A natural harbor to the northwest of Cape Town keeps a secret that oil tracking professionals are still trying to uncover. The secret is exactly how much oil is in storage at any given moment at the Saldanha Bay array of tanks that can hold up to 45 million barrels. The reason this remains largely a secret is that these tanks, unlike oil storage facilities elsewhere, are half underground, making it harder to collect enough satellite imaging data to venture an estimate. Oil traders, apparently, appreciate this rare privacy of stocks.

The Saldanha Bay storage hub is among the largest in the world and came into existence during the apartheid years when the South African government sought to ensure adequate oil supplies for the country amid UN sanctions. Then the apartheid regime broke down and oil traders were quick to tap the storage capacity.

Bloomberg’s Paul Burkhardt writes about two recent instances when commodity traders made some pretty good money by storing crude in Saldanha Bay when the oil market was in contango, and then selling it later when prices improved. The first instance was in 2009 when prices crashed following the financial market crisis, and the second was in 2015 when prices tanked thanks to the global inventory overhang brought about by the shale boom in the U.S. and OPEC’s then-strategy of drowning the market in oil.

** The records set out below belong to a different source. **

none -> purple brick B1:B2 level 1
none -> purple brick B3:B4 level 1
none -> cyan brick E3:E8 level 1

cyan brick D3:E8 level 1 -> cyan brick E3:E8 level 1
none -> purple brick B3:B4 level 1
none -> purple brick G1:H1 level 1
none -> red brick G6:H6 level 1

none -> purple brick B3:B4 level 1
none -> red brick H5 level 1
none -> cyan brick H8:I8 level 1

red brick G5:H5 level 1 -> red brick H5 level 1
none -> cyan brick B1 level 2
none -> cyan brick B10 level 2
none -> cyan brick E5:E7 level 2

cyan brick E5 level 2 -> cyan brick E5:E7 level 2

Now, the Saldanha Bay storage hub is getting expanded, with another 13.2 million barrels in capacity to be added in 12 new tanks. Construction, by a joint venture between the world’s second-largest oil storage capacity builder, German Oiltanking, and South African MOGS, began last year.

Relatded: Why U.S. Oil Exports Are Only Heading Higher

The first phase of the expansion will add 8.8 million barrels to the facility’s capacity, to be completed in the second half of this year. By the end of 2019, the rest of the storage capacity plus blending facilities will be completed. The blending component of the project will further enhance Saldanha Bay’s significance for Africa and for international markets. After all, the bay sits close to the Cape of Good Hope, a major oil transit route between Asia, Europe, and the Americas.

In 2016, some 5.8 million barrels of crude daily passed around the Cape of Good Hope. This compares with 5.5 million bpd going through the Suez Canal and 4.8 million bpd through the Bab el-Mandeb pass between the Arab Peninsula and North Africa. The route is preferred by some oil shippers because, in spite of being longer than the route through the Suez Canal, it is less expensive: most costs have to do with bunkering and crew wages. It is also safer than Bab el-Mandeb—a major chokepoint in an area with pirate activity, not to mention the war in Yemen.

There is also the issue of weight. The Suez Canal cannot handle very large crude carriers, unlike the Cape of Good Hope. Now, with the expansion of the Saldanha Bay storage hub, we will likely see even more commodity trader interest in storing crude oil there rather than somewhere else. Oil prices are falling again, and although the market is still in backwardation, with all the excessive volatility it’s anyone’s guess when it will swing into a contango, motivating traders to start building stockpiles in South Africa.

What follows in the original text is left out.